Seller will use reasonable means to comply with any packaging requests made in writing by Buyer, provided, however, that any costs due to compliance with such requests shall be deemed extra charges to be paid by Buyer. If no such requests are made by Buyer, Seller shall use its standard packaging for the method of transportation contemplated for such Goods and Serviced Articles. Buyer shall be responsible for loading the goods and all costs associated therewith.
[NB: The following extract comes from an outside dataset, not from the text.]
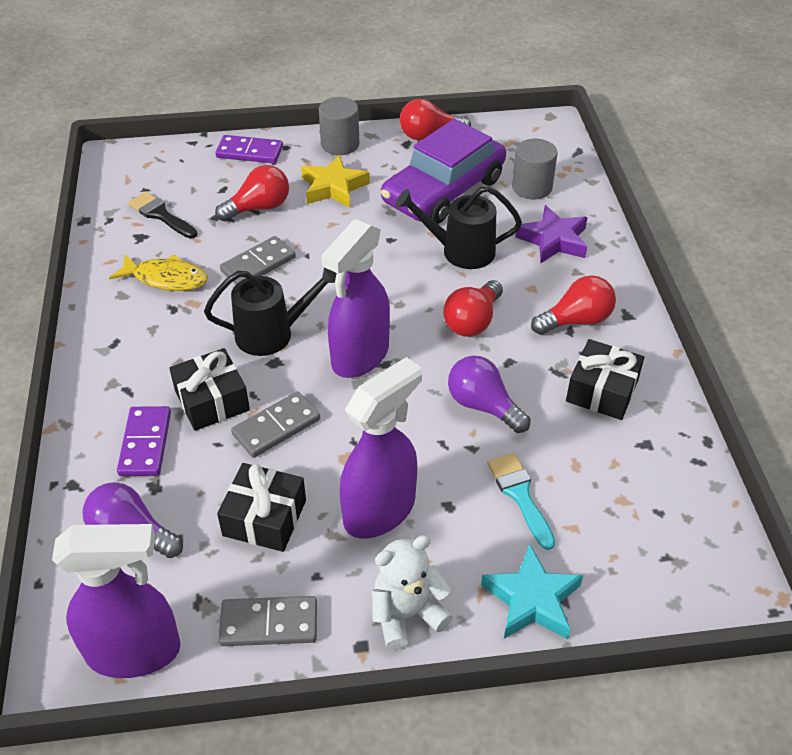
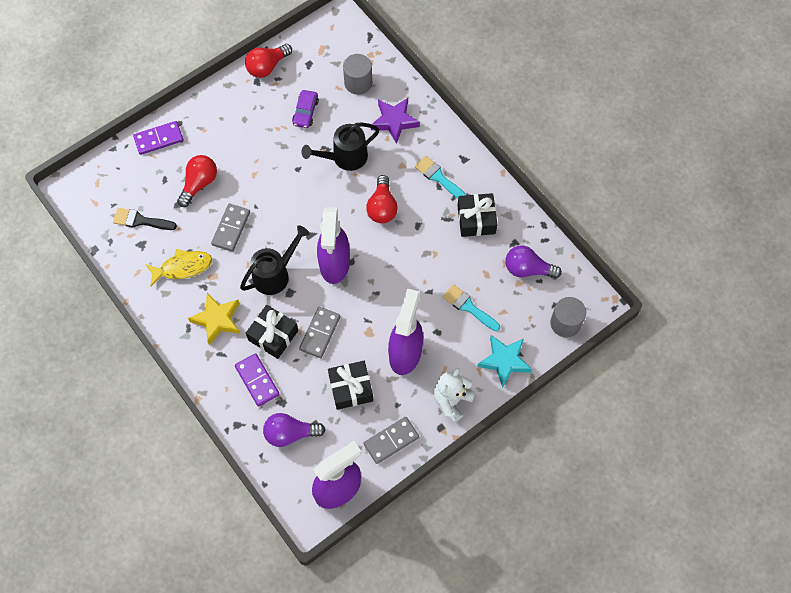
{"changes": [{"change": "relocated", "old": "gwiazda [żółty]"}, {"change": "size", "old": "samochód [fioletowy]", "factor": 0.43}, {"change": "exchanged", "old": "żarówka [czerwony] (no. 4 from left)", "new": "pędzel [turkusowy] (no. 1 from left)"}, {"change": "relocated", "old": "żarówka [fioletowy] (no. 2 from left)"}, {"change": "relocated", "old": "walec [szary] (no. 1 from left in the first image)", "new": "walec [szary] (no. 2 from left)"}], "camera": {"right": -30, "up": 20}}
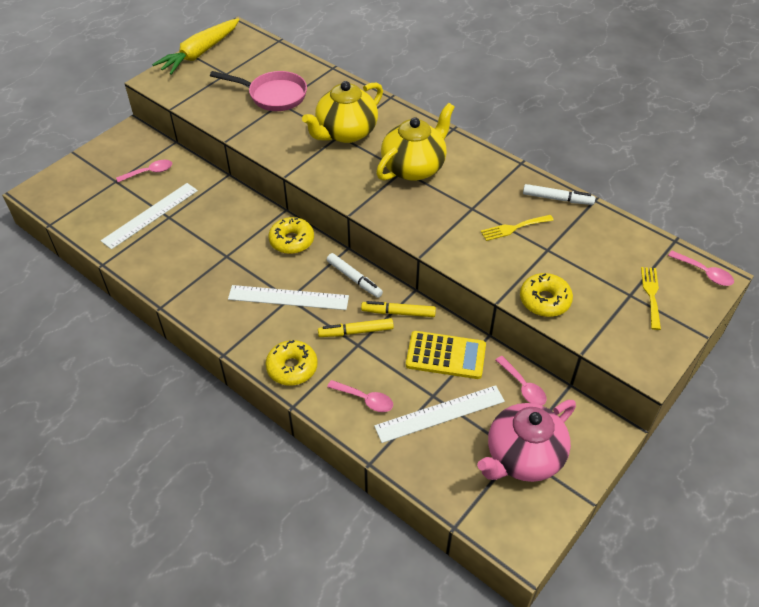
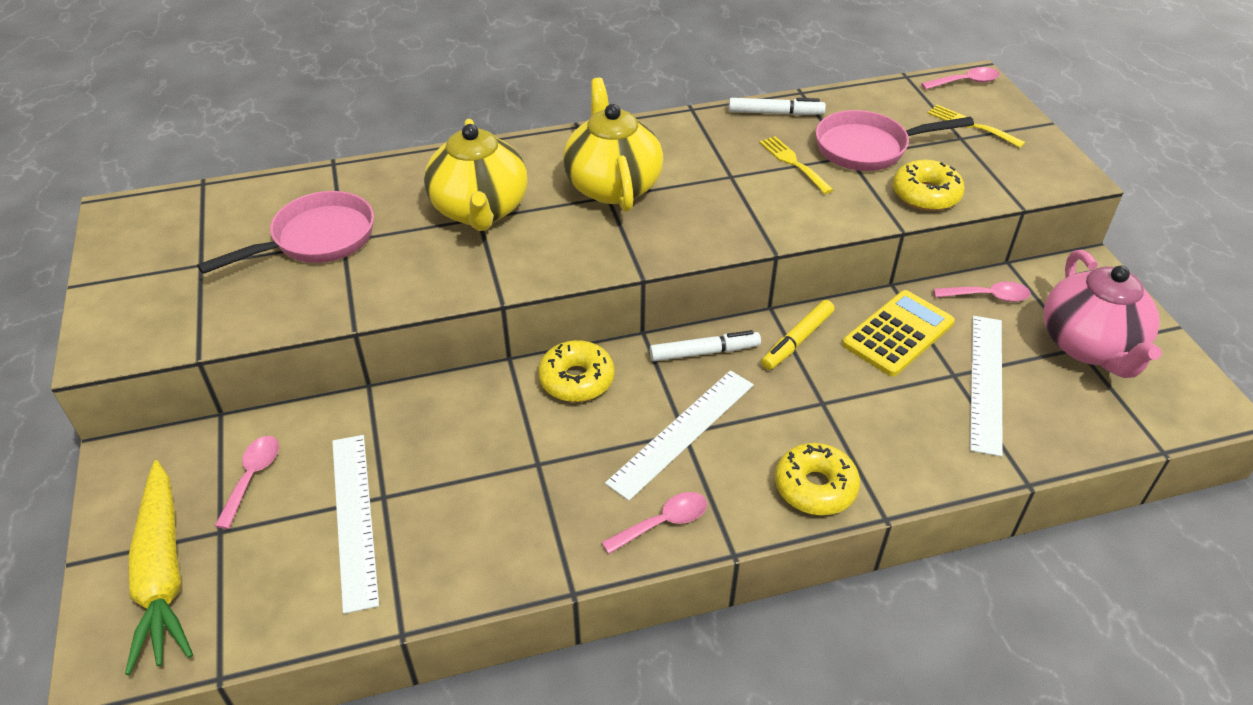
{"changes": [{"change": "relocated", "old": "marchewka [żółty]"}, {"change": "relocated", "old": "łyżka [różowy] (no. 2 from left)"}, {"change": "spun", "old": "flamaster [biały] (no. 2 from left)", "degrees": 45}, {"change": "spun", "old": "widelec [żółty] (no. 1 from left)", "degrees": 135}, {"change": "appeared", "new": "patelnia [różowy] (no. 2 from left)"}, {"change": "missing", "old": "flamaster [żółty] (no. 1 from left)"}], "camera": {"right": -55, "up": -5}}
9. LIMITED WARRANTY; LIMITATIONS OF WARRANTY; LIMITATION ON DAMAGES.
Seller warrants that all Goods sold and Serviced Articles serviced pursuant hereto will conform to the express specifications set forth or referenced in the Sales Sheet, for a period of 1 year from the Delivery Date, subject to commercial tolerances and except as provided in this section.
THIS 1-YEAR WARRANTY AS TO CONFORMITY TO THE EXPRESS SPECIFICATIONS SET FORTH OR REFERENCED IN THE SALES SHEET IS IN LIEU OF ALL OTHER WARRANTIES WITH RESPECT TO THE GOODS AND SERVICES, EXPRESS, IMPLIED, STATUTORY, OR OTHERWISE, INCLUDING, WITHOUT LIMITATION, WARRANTIES OF MERCHANTABILITY AND WARRANTIES OF FITNESS FOR A PARTICULAR PURPOSE, ALL OF WHICH ARE DISCLAIMED. NO PROMISE MADE BY ANY EMPLOYEE, AGENT, OR REPRESENTATIVE OF SELLER SHALL CONSTITUTE A WARRANTY OR GIVE RISE TO ANY LIABILITY OR OBLIGATION.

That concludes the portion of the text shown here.